Algebraic expressions are mathematical phrases that can combine numbers, variables, and operators (like plus, minus, multiplication, and division). They can be as simple as a single number or more complex with multiple variables and operations. For example, in the context of our exercise, the rational expressions such as \( \frac{x-4}{x+4} \) or \( \frac{-x-4}{x+4} \) are forms of algebraic expressions because they contain variables “x” and arithmetic operations like subtraction and division.
Understanding algebraic expressions is crucial because they are fundamental in many areas of mathematics and help us to model real-world situations mathematically. When working with these expressions, we often apply rules to simplify or manipulate them in order to solve equations, which is what the original exercise required.
It’s important to note, while dealing with rational expressions, that the denominator should not be zero because division by zero is undefined. Therefore, we assume all denominators in our exercise are nonzero to keep the expressions valid.

Simplification is the process of making an algebraic expression easier to work with by reducing it to its simplest form. In rational expressions, this often involves factoring out common parts or using algebraic identities to express them more clearly.
In our step-by-step solution, we simplified the numerators and denominators to determine if they equaled \(-1\). For example, in Expression B, the numerator \(-x-4\) simplifies to \(-(x+4)\), allowing us to easily see how it cancels out the same components in the denominator, resulting in the value \(-1\).
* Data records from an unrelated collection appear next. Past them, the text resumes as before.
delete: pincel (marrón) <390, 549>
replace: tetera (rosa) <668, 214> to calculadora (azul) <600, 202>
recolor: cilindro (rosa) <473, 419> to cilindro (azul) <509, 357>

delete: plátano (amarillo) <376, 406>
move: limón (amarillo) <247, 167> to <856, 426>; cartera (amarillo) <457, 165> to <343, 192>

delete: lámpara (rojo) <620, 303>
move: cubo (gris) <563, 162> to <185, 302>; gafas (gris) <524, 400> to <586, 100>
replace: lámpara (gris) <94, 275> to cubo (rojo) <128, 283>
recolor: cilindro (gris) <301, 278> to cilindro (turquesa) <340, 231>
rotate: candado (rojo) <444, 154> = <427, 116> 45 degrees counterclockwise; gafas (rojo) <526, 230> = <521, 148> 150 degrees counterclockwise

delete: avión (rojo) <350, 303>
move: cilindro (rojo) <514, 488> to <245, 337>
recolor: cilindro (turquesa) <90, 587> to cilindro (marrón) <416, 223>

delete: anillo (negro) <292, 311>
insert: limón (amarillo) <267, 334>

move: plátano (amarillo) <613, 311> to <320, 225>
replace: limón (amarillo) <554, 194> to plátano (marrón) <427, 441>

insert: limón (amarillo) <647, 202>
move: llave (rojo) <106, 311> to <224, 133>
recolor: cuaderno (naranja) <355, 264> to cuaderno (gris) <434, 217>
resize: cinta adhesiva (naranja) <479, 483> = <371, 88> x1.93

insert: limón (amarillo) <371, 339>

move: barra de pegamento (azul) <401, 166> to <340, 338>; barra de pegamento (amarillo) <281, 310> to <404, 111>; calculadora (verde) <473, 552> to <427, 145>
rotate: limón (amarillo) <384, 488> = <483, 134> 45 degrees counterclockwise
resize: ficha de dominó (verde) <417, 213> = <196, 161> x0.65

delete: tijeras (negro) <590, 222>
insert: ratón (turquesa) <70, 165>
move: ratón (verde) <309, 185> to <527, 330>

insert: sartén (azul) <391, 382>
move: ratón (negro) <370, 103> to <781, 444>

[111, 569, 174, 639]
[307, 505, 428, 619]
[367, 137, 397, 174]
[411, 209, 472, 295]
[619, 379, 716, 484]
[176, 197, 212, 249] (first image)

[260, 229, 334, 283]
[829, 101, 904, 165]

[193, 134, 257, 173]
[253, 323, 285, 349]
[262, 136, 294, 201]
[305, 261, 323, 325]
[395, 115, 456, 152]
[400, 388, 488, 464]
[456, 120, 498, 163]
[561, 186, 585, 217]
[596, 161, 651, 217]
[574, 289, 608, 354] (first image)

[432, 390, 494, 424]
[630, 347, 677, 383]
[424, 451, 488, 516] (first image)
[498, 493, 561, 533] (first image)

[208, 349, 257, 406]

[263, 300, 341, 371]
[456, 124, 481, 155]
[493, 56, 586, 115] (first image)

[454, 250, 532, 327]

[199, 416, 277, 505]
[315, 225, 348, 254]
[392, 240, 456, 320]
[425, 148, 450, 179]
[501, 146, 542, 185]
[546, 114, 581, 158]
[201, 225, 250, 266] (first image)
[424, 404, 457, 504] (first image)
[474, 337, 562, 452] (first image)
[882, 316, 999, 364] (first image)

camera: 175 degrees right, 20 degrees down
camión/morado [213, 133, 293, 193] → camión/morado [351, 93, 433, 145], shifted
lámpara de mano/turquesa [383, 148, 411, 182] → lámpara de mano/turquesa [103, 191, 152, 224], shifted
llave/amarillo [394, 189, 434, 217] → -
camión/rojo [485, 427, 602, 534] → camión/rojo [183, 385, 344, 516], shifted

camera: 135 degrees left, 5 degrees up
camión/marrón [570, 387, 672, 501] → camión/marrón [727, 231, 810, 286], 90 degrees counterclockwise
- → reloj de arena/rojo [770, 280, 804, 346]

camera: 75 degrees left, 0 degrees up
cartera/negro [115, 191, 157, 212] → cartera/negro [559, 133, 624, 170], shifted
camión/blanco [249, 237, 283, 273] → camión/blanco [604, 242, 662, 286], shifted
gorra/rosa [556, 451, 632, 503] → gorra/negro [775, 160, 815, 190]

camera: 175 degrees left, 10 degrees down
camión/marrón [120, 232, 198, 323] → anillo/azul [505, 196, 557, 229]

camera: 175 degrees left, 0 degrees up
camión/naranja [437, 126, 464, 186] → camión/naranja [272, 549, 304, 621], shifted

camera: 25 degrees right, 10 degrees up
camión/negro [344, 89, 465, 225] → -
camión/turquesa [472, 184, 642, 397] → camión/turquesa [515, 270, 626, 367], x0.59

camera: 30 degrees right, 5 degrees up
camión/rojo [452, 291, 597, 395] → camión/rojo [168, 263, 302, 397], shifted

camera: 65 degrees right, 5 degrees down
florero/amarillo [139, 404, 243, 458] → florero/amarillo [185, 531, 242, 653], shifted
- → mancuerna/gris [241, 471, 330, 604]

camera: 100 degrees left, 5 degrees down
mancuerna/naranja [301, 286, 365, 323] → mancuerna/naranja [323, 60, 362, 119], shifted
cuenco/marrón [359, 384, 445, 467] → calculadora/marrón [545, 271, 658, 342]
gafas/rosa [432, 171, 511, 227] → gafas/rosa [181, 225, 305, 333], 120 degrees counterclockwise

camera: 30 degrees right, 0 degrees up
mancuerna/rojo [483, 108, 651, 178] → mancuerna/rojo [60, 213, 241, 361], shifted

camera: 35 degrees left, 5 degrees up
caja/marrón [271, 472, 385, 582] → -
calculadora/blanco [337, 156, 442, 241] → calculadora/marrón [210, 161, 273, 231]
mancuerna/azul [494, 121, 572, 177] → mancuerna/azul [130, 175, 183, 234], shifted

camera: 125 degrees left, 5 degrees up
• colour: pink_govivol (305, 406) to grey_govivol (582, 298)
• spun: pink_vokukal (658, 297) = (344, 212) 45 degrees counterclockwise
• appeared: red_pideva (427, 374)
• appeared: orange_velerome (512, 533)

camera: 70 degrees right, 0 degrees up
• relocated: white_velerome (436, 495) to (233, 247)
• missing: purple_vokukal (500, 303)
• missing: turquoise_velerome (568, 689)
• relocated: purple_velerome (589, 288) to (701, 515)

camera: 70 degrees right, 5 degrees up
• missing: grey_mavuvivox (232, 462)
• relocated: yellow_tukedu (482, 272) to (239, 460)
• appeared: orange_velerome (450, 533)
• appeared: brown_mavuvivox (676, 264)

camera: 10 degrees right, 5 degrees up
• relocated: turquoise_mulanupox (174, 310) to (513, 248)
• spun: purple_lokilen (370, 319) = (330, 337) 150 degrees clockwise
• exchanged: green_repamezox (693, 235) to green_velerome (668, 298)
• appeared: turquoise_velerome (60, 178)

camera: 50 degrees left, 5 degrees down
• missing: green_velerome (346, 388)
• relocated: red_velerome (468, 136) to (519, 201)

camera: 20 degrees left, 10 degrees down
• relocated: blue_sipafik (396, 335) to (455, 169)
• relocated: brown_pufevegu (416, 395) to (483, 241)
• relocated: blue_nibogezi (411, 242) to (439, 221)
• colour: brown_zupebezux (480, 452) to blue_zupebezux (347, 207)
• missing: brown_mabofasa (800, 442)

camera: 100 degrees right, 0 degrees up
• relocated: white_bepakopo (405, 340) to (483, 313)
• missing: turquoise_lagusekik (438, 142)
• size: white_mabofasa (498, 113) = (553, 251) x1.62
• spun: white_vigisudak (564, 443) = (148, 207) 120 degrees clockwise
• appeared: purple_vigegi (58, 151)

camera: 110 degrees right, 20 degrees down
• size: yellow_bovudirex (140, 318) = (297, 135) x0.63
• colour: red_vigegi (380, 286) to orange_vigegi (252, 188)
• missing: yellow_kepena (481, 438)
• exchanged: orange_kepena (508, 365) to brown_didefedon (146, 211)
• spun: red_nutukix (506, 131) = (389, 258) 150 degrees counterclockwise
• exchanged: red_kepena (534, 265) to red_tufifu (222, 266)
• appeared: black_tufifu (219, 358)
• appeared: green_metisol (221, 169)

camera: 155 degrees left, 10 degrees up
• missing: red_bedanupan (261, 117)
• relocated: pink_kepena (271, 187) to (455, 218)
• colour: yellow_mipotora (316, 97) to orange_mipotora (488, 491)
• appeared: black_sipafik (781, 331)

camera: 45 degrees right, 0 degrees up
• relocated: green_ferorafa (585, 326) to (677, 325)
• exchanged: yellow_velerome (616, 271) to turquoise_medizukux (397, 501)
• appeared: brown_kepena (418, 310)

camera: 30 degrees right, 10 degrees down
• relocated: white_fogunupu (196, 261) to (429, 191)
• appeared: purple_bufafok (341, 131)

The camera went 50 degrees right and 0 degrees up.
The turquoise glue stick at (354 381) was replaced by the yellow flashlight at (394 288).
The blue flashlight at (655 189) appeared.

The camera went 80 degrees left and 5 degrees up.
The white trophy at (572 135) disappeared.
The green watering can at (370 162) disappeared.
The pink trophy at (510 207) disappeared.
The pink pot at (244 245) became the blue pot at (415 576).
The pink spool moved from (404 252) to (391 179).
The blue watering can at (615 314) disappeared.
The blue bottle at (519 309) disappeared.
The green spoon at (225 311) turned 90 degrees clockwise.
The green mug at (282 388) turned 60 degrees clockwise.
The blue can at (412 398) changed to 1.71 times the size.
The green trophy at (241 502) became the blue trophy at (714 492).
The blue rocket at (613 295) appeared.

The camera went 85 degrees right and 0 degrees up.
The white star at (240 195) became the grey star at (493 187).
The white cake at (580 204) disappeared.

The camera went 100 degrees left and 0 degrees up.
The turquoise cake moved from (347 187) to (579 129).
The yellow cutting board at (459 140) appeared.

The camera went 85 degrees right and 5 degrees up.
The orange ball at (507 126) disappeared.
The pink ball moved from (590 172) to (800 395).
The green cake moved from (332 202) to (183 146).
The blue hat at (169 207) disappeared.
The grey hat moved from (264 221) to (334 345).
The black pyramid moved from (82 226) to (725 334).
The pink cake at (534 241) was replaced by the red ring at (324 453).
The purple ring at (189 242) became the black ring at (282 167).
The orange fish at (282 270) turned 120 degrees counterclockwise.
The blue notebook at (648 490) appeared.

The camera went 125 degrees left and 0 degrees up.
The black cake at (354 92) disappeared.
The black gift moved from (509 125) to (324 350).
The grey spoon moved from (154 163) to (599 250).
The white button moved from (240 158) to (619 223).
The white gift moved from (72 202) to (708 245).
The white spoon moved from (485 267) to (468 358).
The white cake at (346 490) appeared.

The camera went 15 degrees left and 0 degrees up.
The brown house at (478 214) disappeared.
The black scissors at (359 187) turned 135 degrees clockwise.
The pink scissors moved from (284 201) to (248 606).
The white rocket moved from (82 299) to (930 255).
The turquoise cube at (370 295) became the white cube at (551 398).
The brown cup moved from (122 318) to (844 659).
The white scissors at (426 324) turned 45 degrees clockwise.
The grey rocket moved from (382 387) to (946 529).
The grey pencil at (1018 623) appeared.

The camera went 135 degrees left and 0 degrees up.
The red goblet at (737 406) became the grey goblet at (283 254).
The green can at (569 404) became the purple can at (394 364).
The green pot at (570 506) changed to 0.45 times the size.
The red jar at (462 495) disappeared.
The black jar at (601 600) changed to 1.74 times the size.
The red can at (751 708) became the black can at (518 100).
The ability to simplify rational expressions plays a key role in solving equations because it allows us to see relationships between terms more clearly. It also aids in comparing rational expressions like we did in the exercise, making it easier to identify equivalent expressions.

Negative numbers are an essential part of algebra and mathematics as a whole. They are numbers less than zero, represented with a minus sign. In rational expressions, a negative sign can often be factored out, as seen in our exercise.
For instance, in Expression C, we observed that \(4-x\) is equivalent to \(-(x-4)\). This highlights one of the fundamental rules for negative numbers: changing the order of subtraction results in a negative sign, i.e., \(a-b = -(b-a)\). Understanding this property is critical when simplifying and comparing such terms.
When working with negative numbers, always pay attention to how they affect the expressions, especially during operations like simplification or factorization. This awareness can clarify whether an expression results in a negative or positive value, which is essential for correctly solving problems or comparing rational expressions as we did to find which ones equaled \(-1\).